Bergetar saya mengetik sajak diatas, takut barangkali saya adalah sebagian manusia yang terkadang luput melakukan hal-hal serupa dengan bungkus berbeda. Gambaran yang saya gunakan lebih luas, namun bisa disempitkan lagi. Bolehkah saya menyerderhanakan sajak saya? Barangkali ia adalah kita? 

Sederhananya, "Ada manusia yang ia sanggup melakukan ibadah lebih, jangankan 5 wajib tertunaikan bahkan sholat tahajjud tak pernah terlewatkan, dhuha sebagai pengingat, tilawah qur'an tak pernah kosong, puasa senin kamis tak terlupa. Namun, kepada tetangganya ia acuh tak peduli, tatapan mata dan bibir kaku selalu ia tampakkan di hadapan tetangganya, kata-kata kasar selalu keluar dari mulutnya, kehadirannya tak memberi kenyamanan bagi sesamanya. Sayang seribu sayang, ia berhasil shahih pribadi, tapi kurang berhasil shahih sosial.
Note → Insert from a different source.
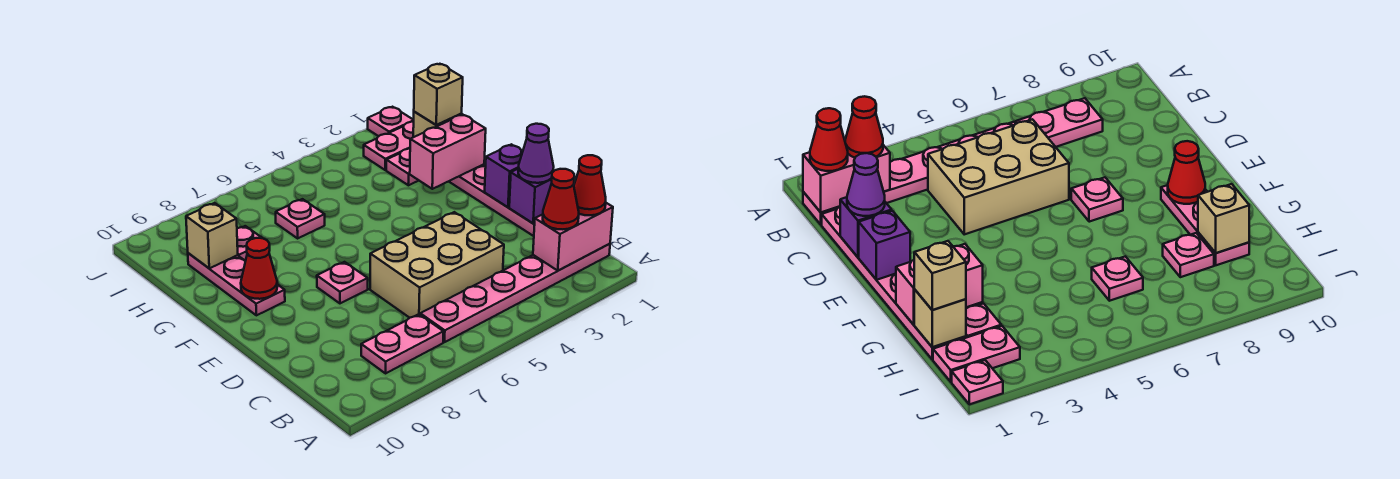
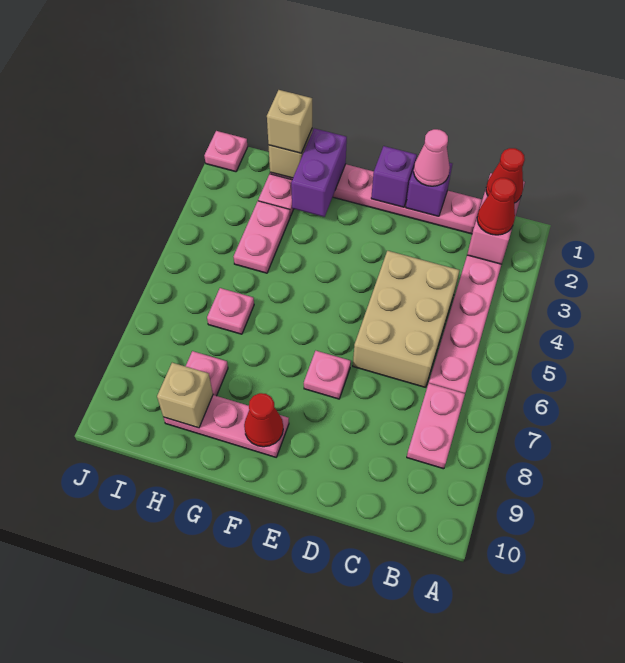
purple cone D1 level 3 -> pink cone D1 level 3
pink brick G1:G2 level 2 -> purple brick G1:G2 level 2
pink plate I1:I2 level 1 -> pink plate H3:H4 level 1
Barangkali, ia tertidur lelap ketika gurunya sedang menerangkan tentang keutamaan moral, ia melewatkan pelajaran mengenai bagaimana akhlakul karimah harus dibentuk? Ya barangkali ia tertidur dan melewatkannya"

Saya kira demikian, maka jika kita melihat dan merasakan sekitar kita demikian, ada ia yang sholatnya tak pernah telat, bacaannya diatas rata-rata, pengetahuannya melebihi sesamanya, bahkan hafalannya begitu kuat, namun moralnya tak sama sekali ia punya, ia bahkan tak punya kepekaan sosial terhadap sesama, acuh dengan kehadiranmu, cuek dengan kedaanmu, masa bodoh dengan perasaanmu, barangkali ia adalah kita?
Sudahkah kita berkaca?
Sudahkah kita sadar akan moral kita?
Sudahkah kehadiran kita ditunggu seseorang di samping kita? 

Demikianlah, bagi saya mengapa agama saya mengajarkan bagaimana cara kita memilih teman baik, sebab (menjadi teman baik itu susah, tapi mencari teman baik itu wajib hukumnya). Semoga kita lebih memahami hal-hal sederhana seperti diatas. Jika mencari teman membaca (misalnya) saja ada peraturannya, bagaimana dengan mencari teman hingga kesurgaNya?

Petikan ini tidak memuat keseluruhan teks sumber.